Coding Lunch & Data Crunch

Organise monthly 2h walk-in sessions for code and data management questions for faculty researchers. Researchers will be supported by all data stewards and the sessions will rotate between the 8 faculties.

The Electronic Lab Notebooks trial

Following up on the successful Electronic Lab Notebooks event in March 2018, a pilot is being set up to test Electronic Lab Notebooks at TU Delft in 2019. The data stewards from the faculties of 3mE and TNW are part of the Electronic Lab Notebooks working group and are in contact with interested researchers who will be invited to get involved in the pilot.

Data Champions

Further develop the data champions network at TU Delft:

  1. Ensure that every department at every faculty has at least one data champion
  2. Develop a community of faculty data champions by organising a meeting every two months on average
  3. Organise two joint events for all data champions at TU Delft and explore the possibility of organising an international event for data champions in collaboration with other universities

Faculty policies and workflows

In 2019, all faculties are expected to develop their own policies on research data management. However, successful implementation of these policies will depend on creating effective workflows for supporting researchers across the research lifecycle. Therefore, the following objectives are planned for 2019:

  1. Draft, consult on and publish faculty policies on research data management.
  2. Develop a strategy for faculty policy implementation
  3. Develop effective connections and workflows to support researchers throughout the research lifecycle (e.g. contacting every researcher who was successfully awarded a grant)

RDM survey

A survey on research data management needs was completed at 6 TU Delft Faculties (EWI, LR, CiTG, TPM, 3mE and TNW). In 2019, the following activities are planned:

  1. Publish the results of the survey conducted in the 6 faculties in a peer-reviewed journal
  2. Conduct the survey at BK and IDE  – first quarter of 2019
  3. Re-run the survey at EWI, LR, CiTG, TPM, 3mE and TNW – September 2019
  4. Compare the results of the survey in 2017/2018 with the results from 2019 of the re-run survey and publish faculty-specific reports with their key reflections on the Open Working blog
  5. Survey data visualisation in R or python
    The visualisation of 2017/2018 RDM survey results was available in Tableau, which is proprietary software. To adhere to the openness principle, and also to practice data carpentry skills (see below), the 2019 data visualisation will be conducted in R.

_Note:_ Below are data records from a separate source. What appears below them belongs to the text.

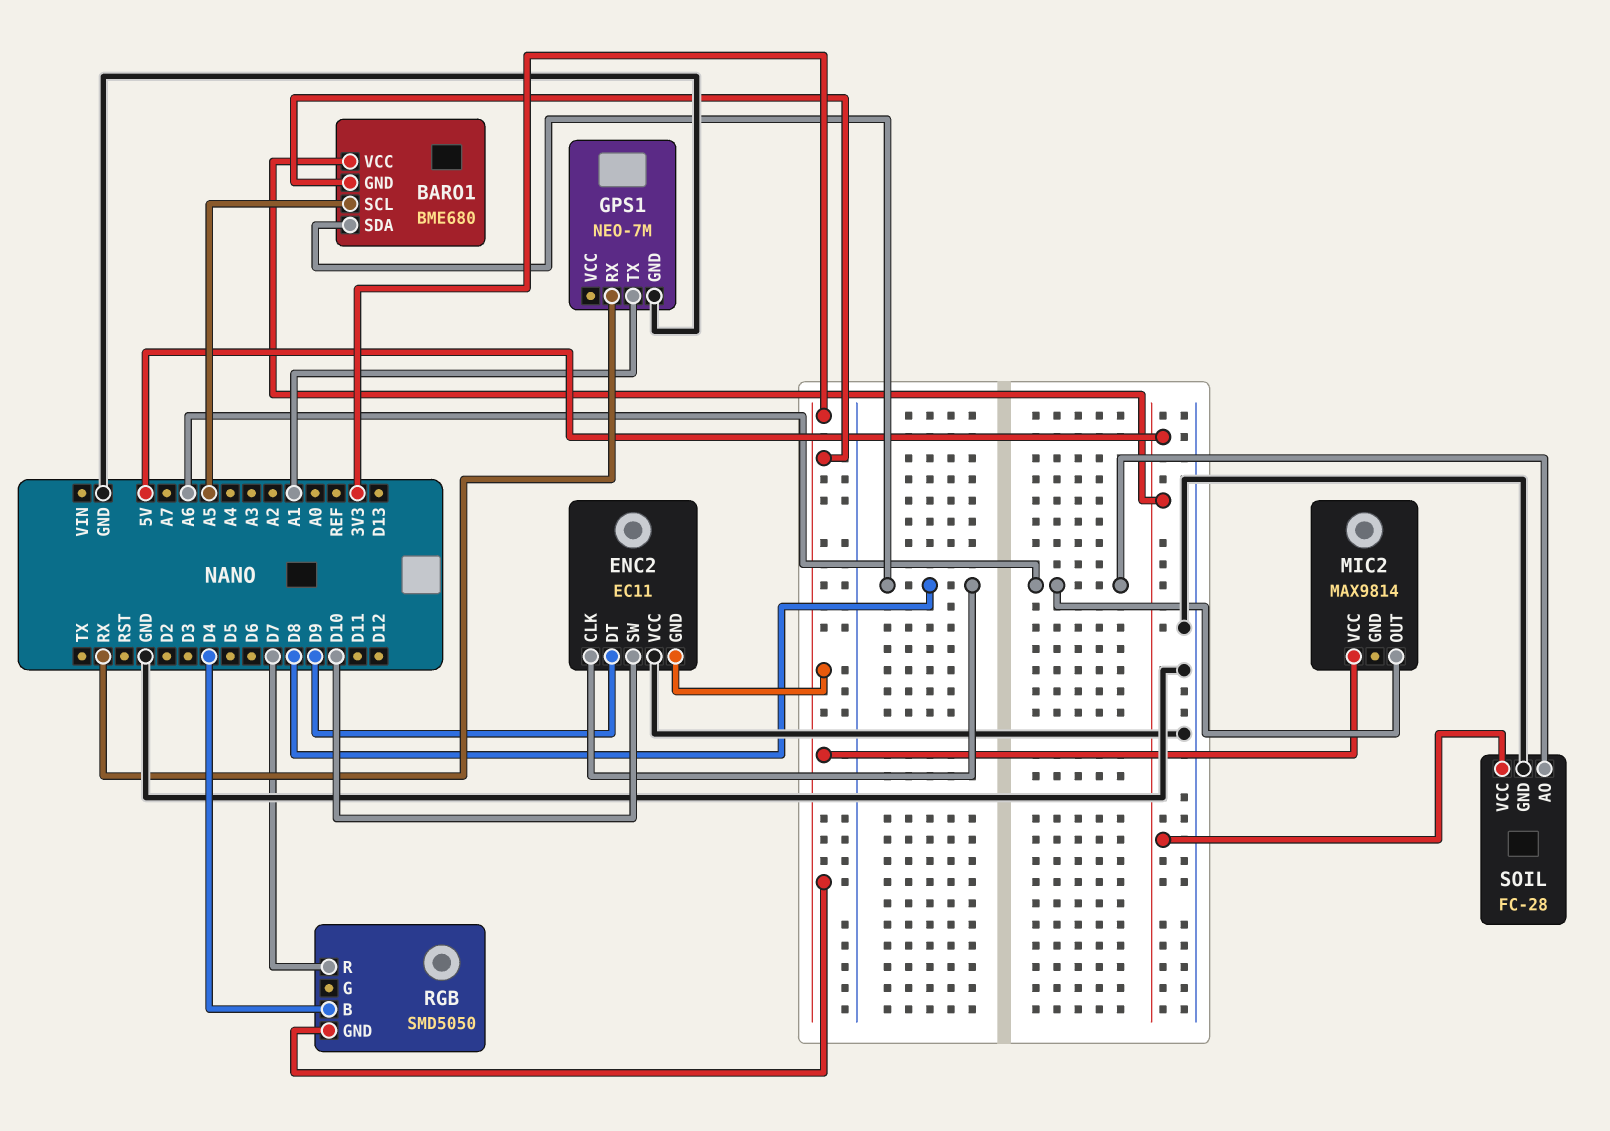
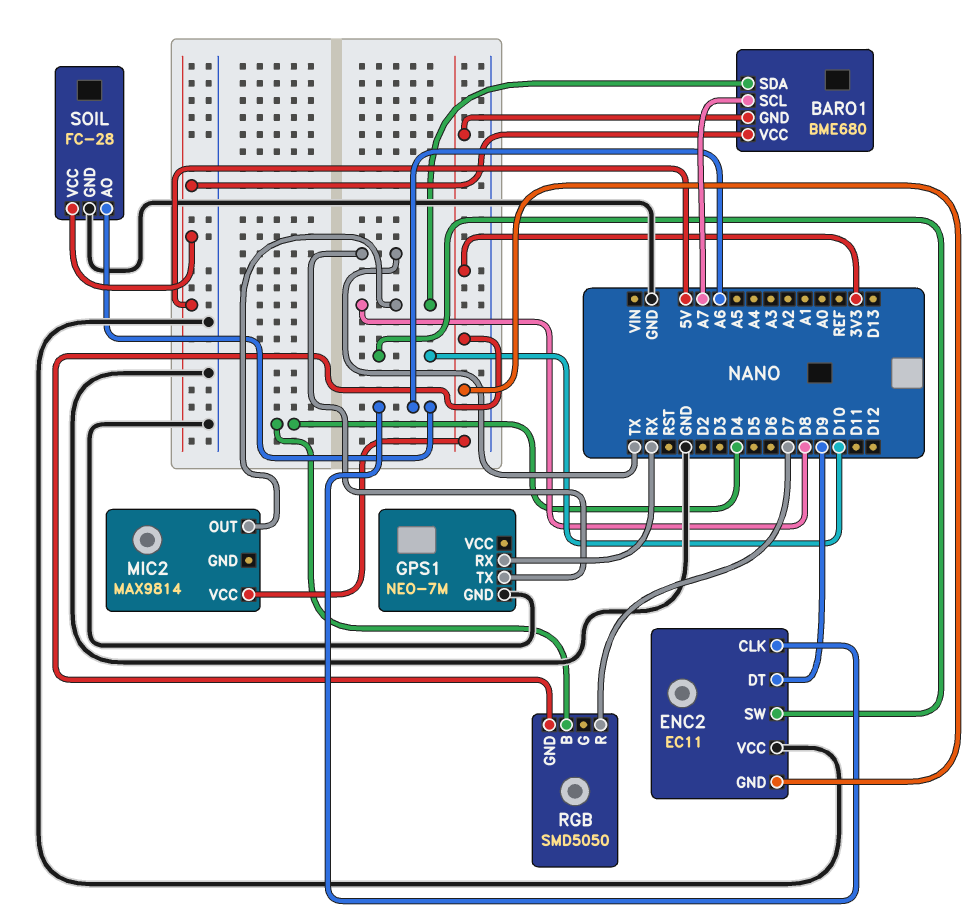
BARO1 pin SCL: A5 -> A7
ENC2 pin CLK: D8 -> A6
GPS1 pin TX: A1 -> TX
MIC2 pin OUT: A6 -> D8

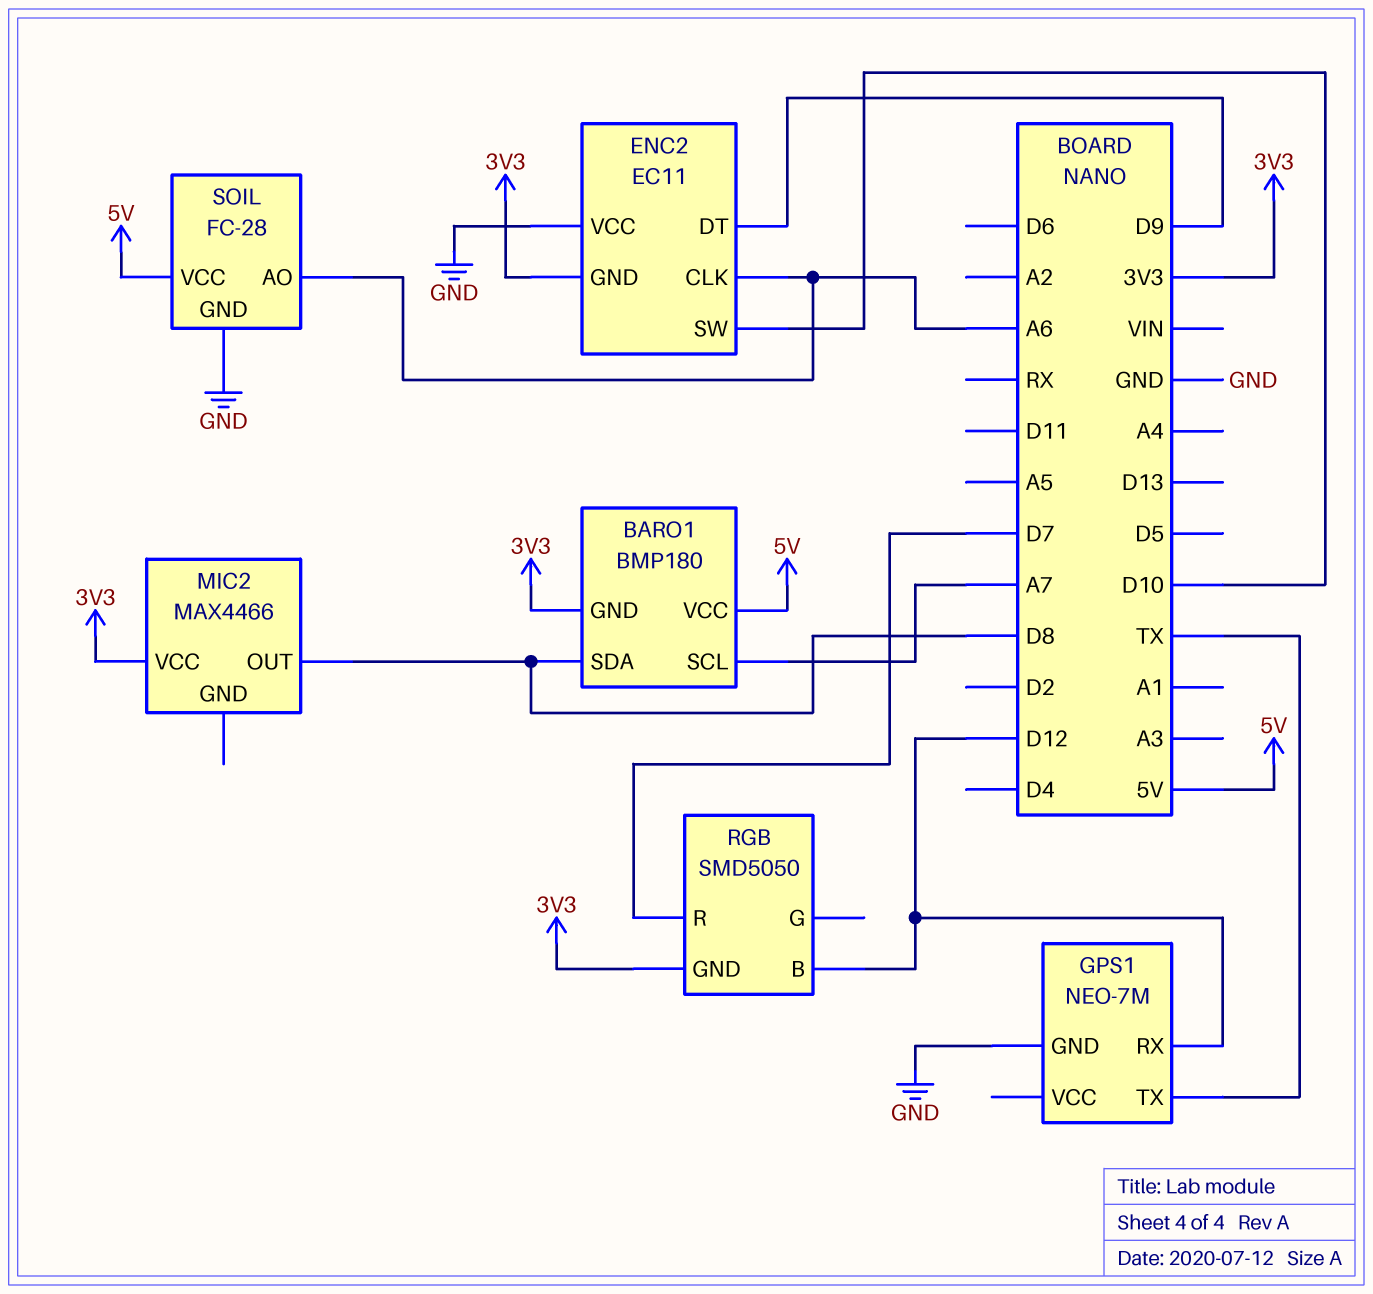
BARO1: BME680 -> BMP180
GPS1 pin RX: RX -> D12
MIC2: MAX9814 -> MAX4466
RGB pin B: D4 -> D12

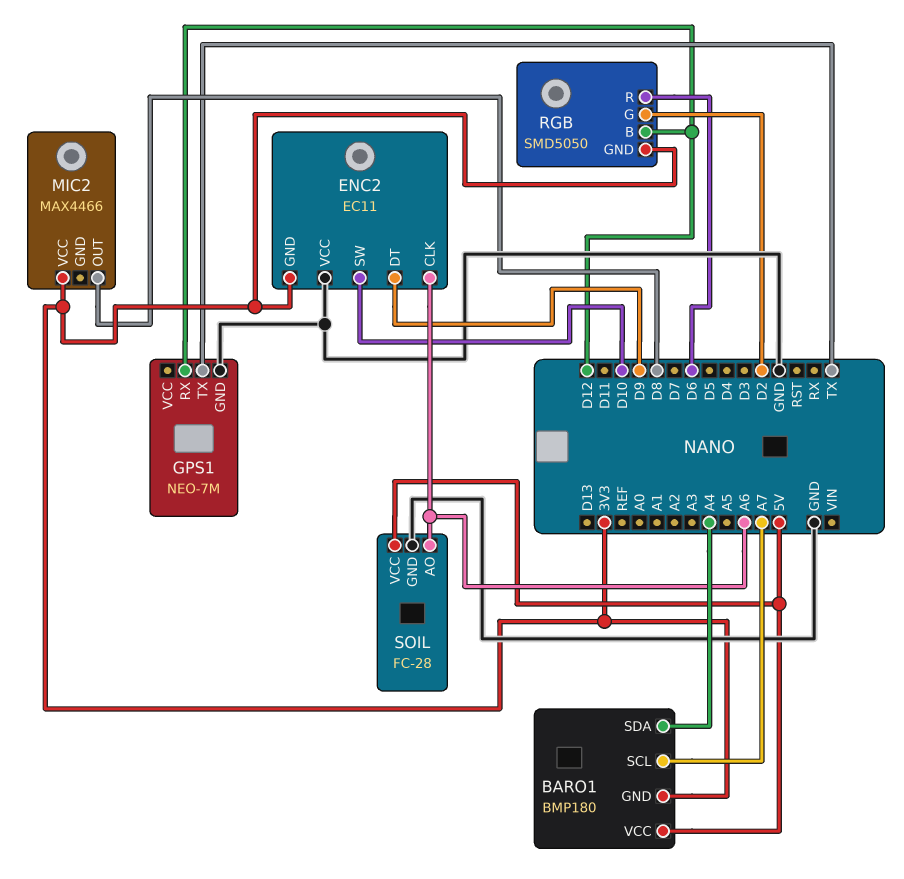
BARO1 pin SDA: D8 -> A4
RGB pin G: none -> D2
RGB pin R: D7 -> D6

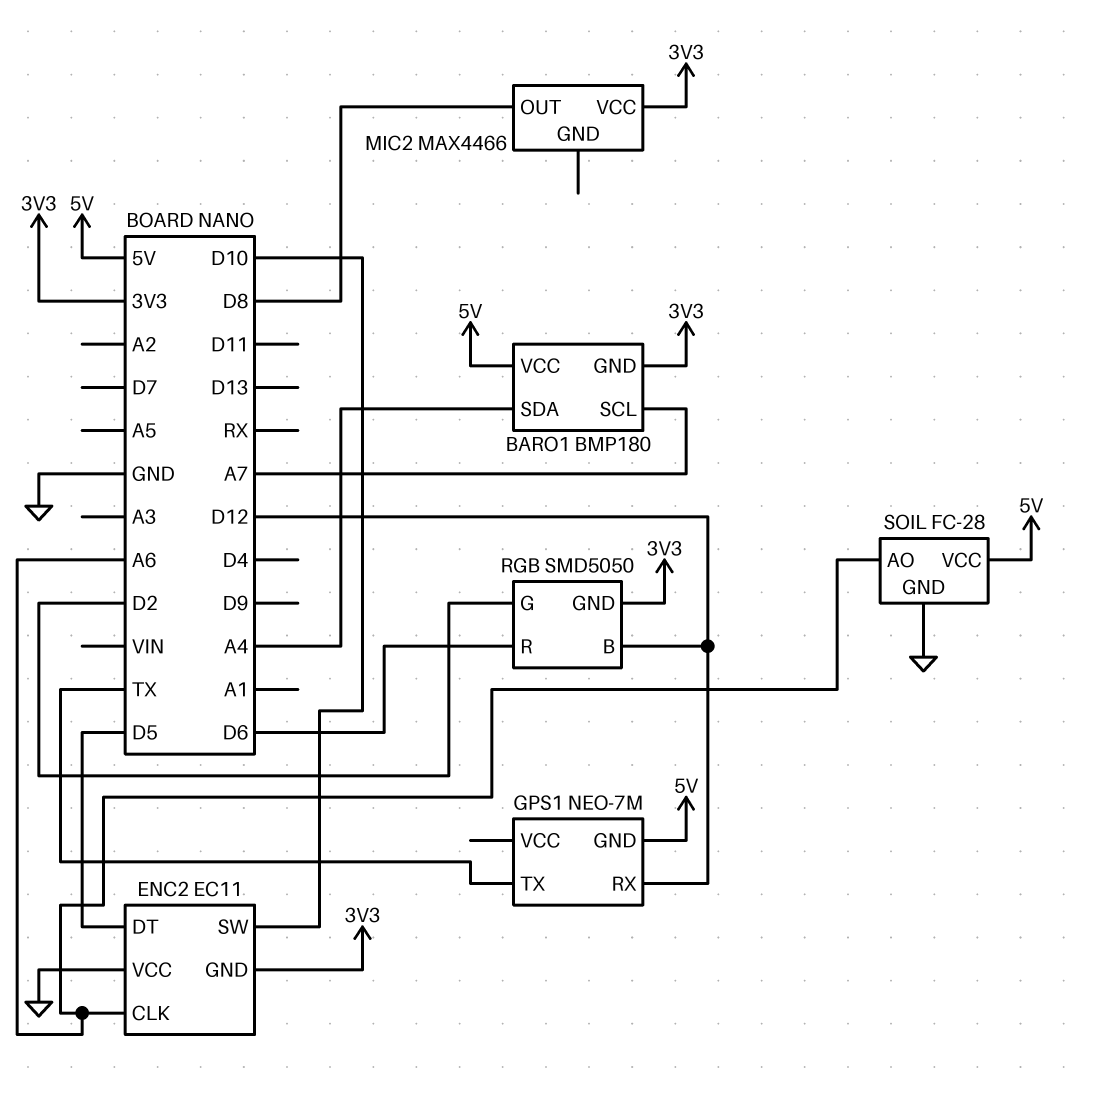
ENC2 pin DT: D9 -> D5
GPS1 pin GND: GND -> 5V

Training and professional development

On top of specific training on data management, in 2019 data stewards will invest in training in the following areas:

Software carpentry skills

Code management is now an integral part of research and is likely to become even more important in the coming years. Therefore, as a minimum, every data steward should complete the full software carpentry training as an attendee in order to be able to effectively communicate with researchers about their code management and sharing needs. In addition, data stewards are strongly encouraged to complete training for carpentry instructors to further develop their skills and capabilities.

Participation in disciplinary meetings

In order to keep up with the research fields they are supporting, data stewards will also participate in at least one meeting, specific to researchers from their discipline. Giving talks about data stewardship / open science during disciplinary meetings is strongly encouraged.

Events

In addition to dedicated events for the Data Champions, the following activities are planned for 2019:

In addition, the team is planning to organise the following events (no dates yet)

  • Software Carpentry workshops
    • March & November 2019 – at TU Delft
    • May 2019: at Eindhoven
    • October 2019: at Twente
  • Workshop on preserving social media data – workshop which will feature presentations from experts in the field of social media preservation, as well as investigative journalists (e.g. Bellingcat)
  • Conference on effectively collaborating with the industry (managing the tensions between open science and commercial collaborations)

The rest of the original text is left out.